10 de setembro de 2010

Especial: "Maysa: Estudos"


Maysa: Estudos


No dia 16 de novembro de 1975, um domingo – a TV Cultura exibiu um programa incomum, diferente, original. A convidada era Maysa – o nome – Maysa: Estudos. Dirigido pelo provocador Antônio Abujamra, que pouco antes comentara – “Hoje eu quero arrancar o coração e a alma desta mulher” – ao cenografista Heraldo de Oliveira. Maysa: Estudos, na verdade era para ter sido mais um episódio do prestigiado Ensaio, um dos programas musicais mais celebrados da televisão brasileira. A sugestão do episódio fora dada à Fernando Faro, o diretor da atração, pelo maestro Júlio Medaglia; no último momento, Faro que também era assessor da presidência da emissora, foi comunicado de que haveria uma reunião importante no mesmo horário de sua gravação com Maysa. Assim, não houve outro jeito se não chamar um substituto, e a escolha recaiu logo sobre Abujamra. E assim foi feito, as mesmas marcações, a mesma estrutura e o mesmo modelo, mas o resultado seria algo totalmente novo e ainda mais especial.

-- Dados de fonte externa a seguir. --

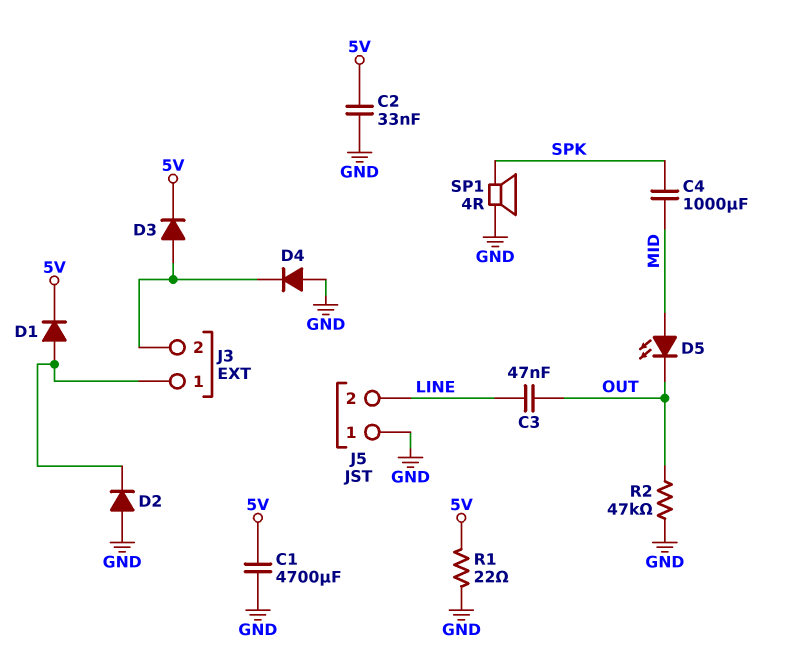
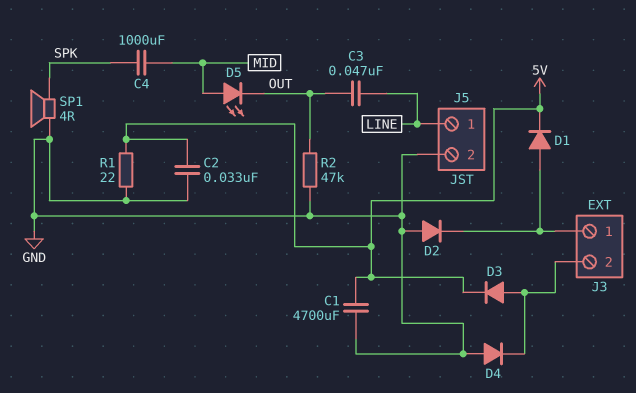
J5 pin 1: GND -> LINE
J5 pin 2: LINE -> GND

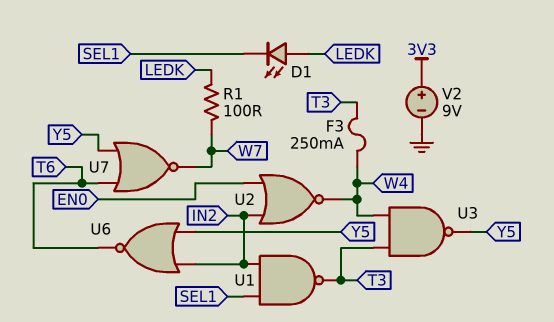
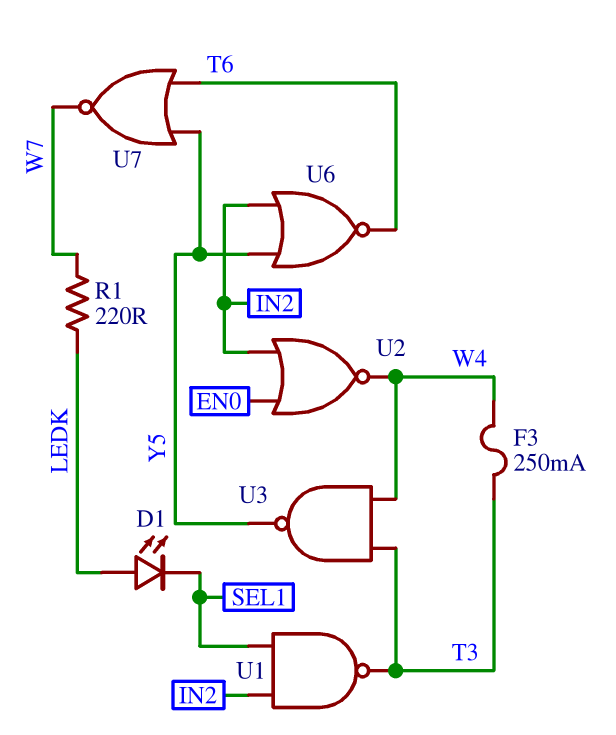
R1: 100 (LEDK, W7) -> 220 (LEDK, W7)
V2: 9V (plus 3V3, minus GND) -> none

O Estudos pode ser definido como uma atração tão original e sincera, que chega a chocar o telespectador. Ninguém deve ter entendido por que Maysa foi entrevistada sentada no chão, com toda a fiação do estúdio exposta, junto de toda a carpintaria do cenário exibida na frente das câmeras. Houve até quem especulasse que a desconstrução do cenário, fora mais uma sacada inovadora da mente criativa de Antônio Abujamra. Na verdade, a sacada fora realmente genial, mais houve muitos motivos por trás daquela grande ideia. A verdade é que Maysa já chegou alterada ao estúdio, tropeçou em alguns equipamentos, foi ao chão e disse que dali não mais sairia. E foi aí que entrou a mente criativa de Abujamra – após a confusão da equipe técnica, ele concebeu a ideia salvadora: mandou os técnicos mudarem a luz de lugar, porque a gravação começaria ali mesmo. O resultado era arrojado e muito inovador, não era o tradicional Ensaio. Foi aí que nasceu Maysa: Estudos.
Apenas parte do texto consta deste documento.